I dont bother with winter tyres but a couple of cars could have done with them this morning , I took my wife to the animal sanctuary where she works and saw two crashes on the way , it is only 20 mins from where we live . No snow in middlesbrough but at Redcar it looked like this


----------



## scottswatches (Sep 22, 2009)

I switch onto winter tyres, as i drive through countries where it is compulsory but I still feel the benefit back home.

I bought screenwash yesterday, and this morning the low level light came on. I felt smug


----------



## vek (Oct 27, 2011)

i fit winter tyres to my wifes car as she works at the local airport starting at silly o clock when temps are usually at there lowest.never any problem whatever the weather,rain,hail or snow/ice. they only cost £250 for 5 wheels c/w winter tyres now in year 3 & they still look brand new.it works great for me too as if its cold or frosty i just use her car instead of mine & save on my fuel :biggrin:


----------



## Ben Shaw (Nov 30, 2017)

Where I work, every 6 months the same customer comes back and pays to have the summer and winter tyres changing over - ON A 4WD SUV! Instead of investing in some cheap wheels with tyres fitted to them and just swapping the wheels over, we have to take the tyres out of their corner specific bags, take all the wheels off and then remove and refit the seasonal tyre, including the spare!

Living in the south of England I don't think it's completely necessary but as I have a RWD car now it makes more and more sense to keep a spare pair of wheels to one side with a more all weather tread.
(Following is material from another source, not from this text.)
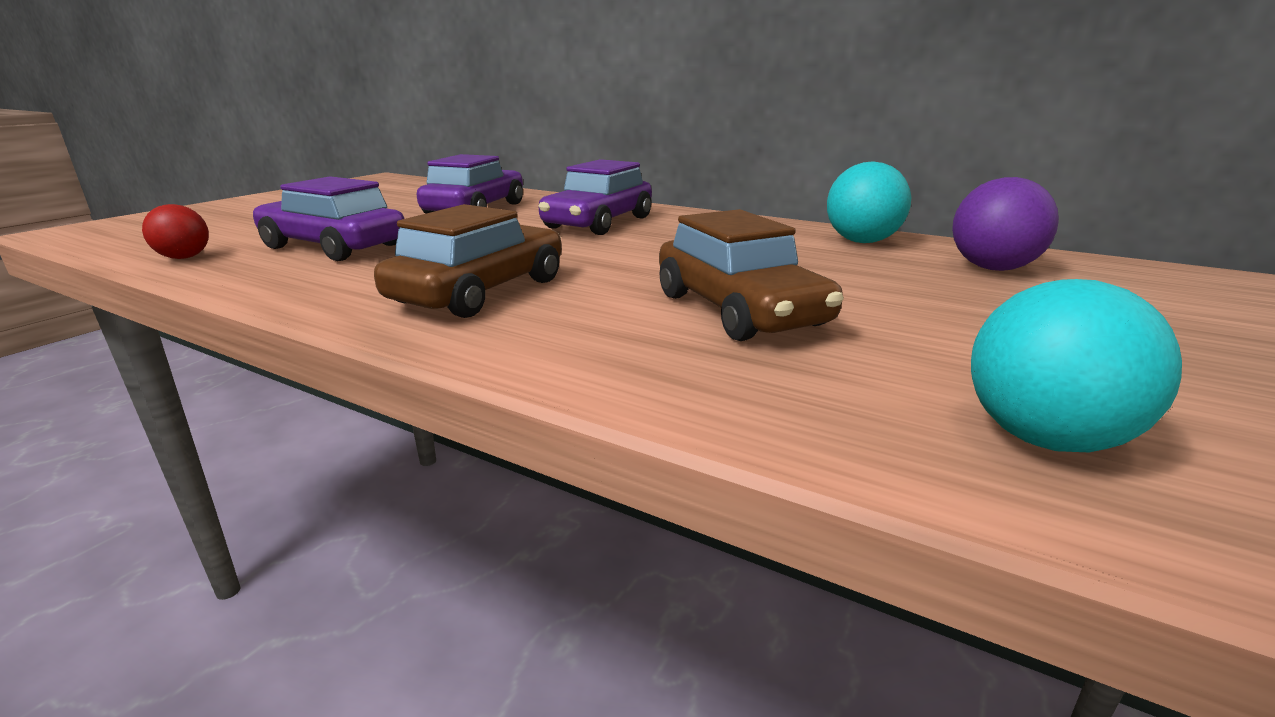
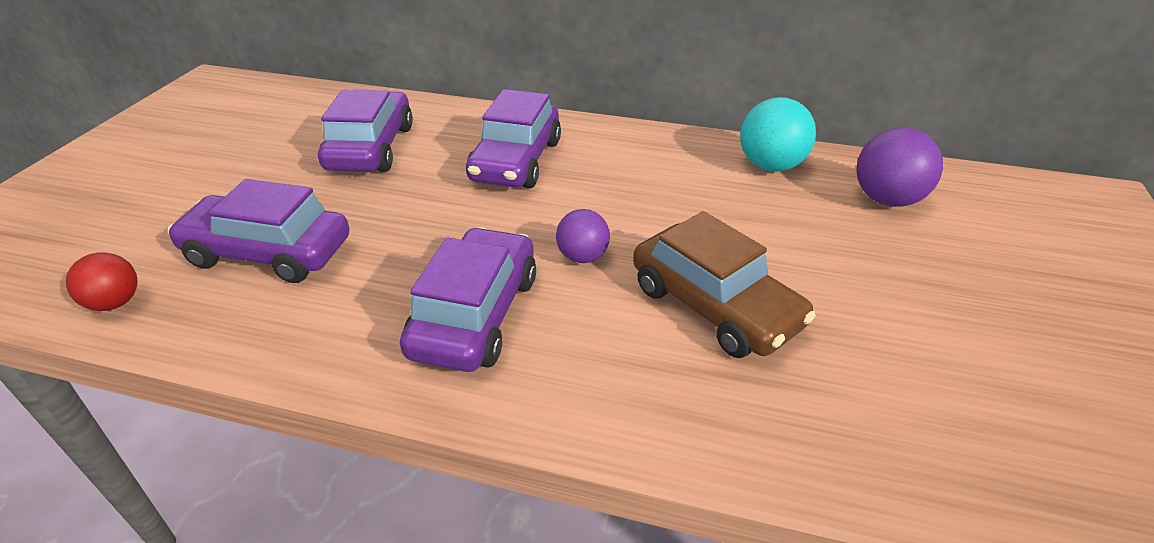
camera: 15 degrees left, 15 degrees up
(480, 291) = (475, 315): brown car -> purple car
(618, 271) = (582, 257): none -> purple ball
(1044, 439) = (976, 439): turquoise ball -> none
I think a full winter tyre will do more harm than good the 90% of the time it isn't icy out.


----------



## novatron1_2 (Jun 23, 2005)

I discovered winter tyres by accident when I bought a cheap set of part worns that happened to be winter tyres. Living out in the sticks at the time it was like night and day in winter, I was finding I was the only one making it into the carpark in the village. After that I always bought a couple of extra wheels from the scappies and fitted them and winter tyres on the front of the car. I know you should have them all round but its a good compromise if you drive accordingly with a FWD car.

The last 3-4 years my cars have had alloys so I couldn't get away with having extra steel wheels without it looking odd so I started buying all season tyres, these are about 80-90% as good as a pure winter tyre but you can use them all year round without the handling feeling funny when the weather warms up. They also work better in the wet than a summer tyre. If you buy in enough time you can normally pick up a cheap decent part worn set from ebay.

There's a good test here where a 2wd car with winter tyres grips better than a 4wd car with winter tyres:

http://www.autoexpress.co.uk/car-news/66692/winter-tyres-4x4-grip-test-video


----------



## martinzx (Aug 29, 2010)

In the UK I always used all seasons tyres... But living here winter tyres are compulsory...


----------



## novatron1_2 (Jun 23, 2005)

novatron1_2 said:


> I discovered winter tyres by accident when I bought a cheap set of part worns that happened to be winter tyres. Living out in the sticks at the time it was like night and day in winter, I was finding I was the only one making it into the carpark in the village. After that I always bought a couple of extra wheels from the scappies and fitted them and winter tyres on the front of the car. I know you should have them all round but its a good compromise if you drive accordingly with a FWD car.
> 
> The last 3-4 years my cars have had alloys so I couldn't get away with having extra steel wheels without it looking odd so I started buying all season tyres, these are about 80-90% as good as a pure winter tyre but you can use them all year round without the handling feeling funny when the weather warms up. They also work better in the wet than a summer tyre. If you buy in enough time you can normally pick up a cheap decent part worn set from ebay.
> 
> ...


 that last bit should say "There's a good test here where a 2wd car with winter tyres grips better than a 4wd car with summer tyres" I can't seem to edit the post???


----------



## longplay (Sep 27, 2017)

I'm down south and even I was tempted with winter tyres during the last brace of years where we got some snow -- I even considered buying an old, banged up 4x4 to run a taxi service for the fam. Then it disappeared for a bunch of years, so doesn't seem worth the investment -- if we get a day or two in five years we're generally unlucky.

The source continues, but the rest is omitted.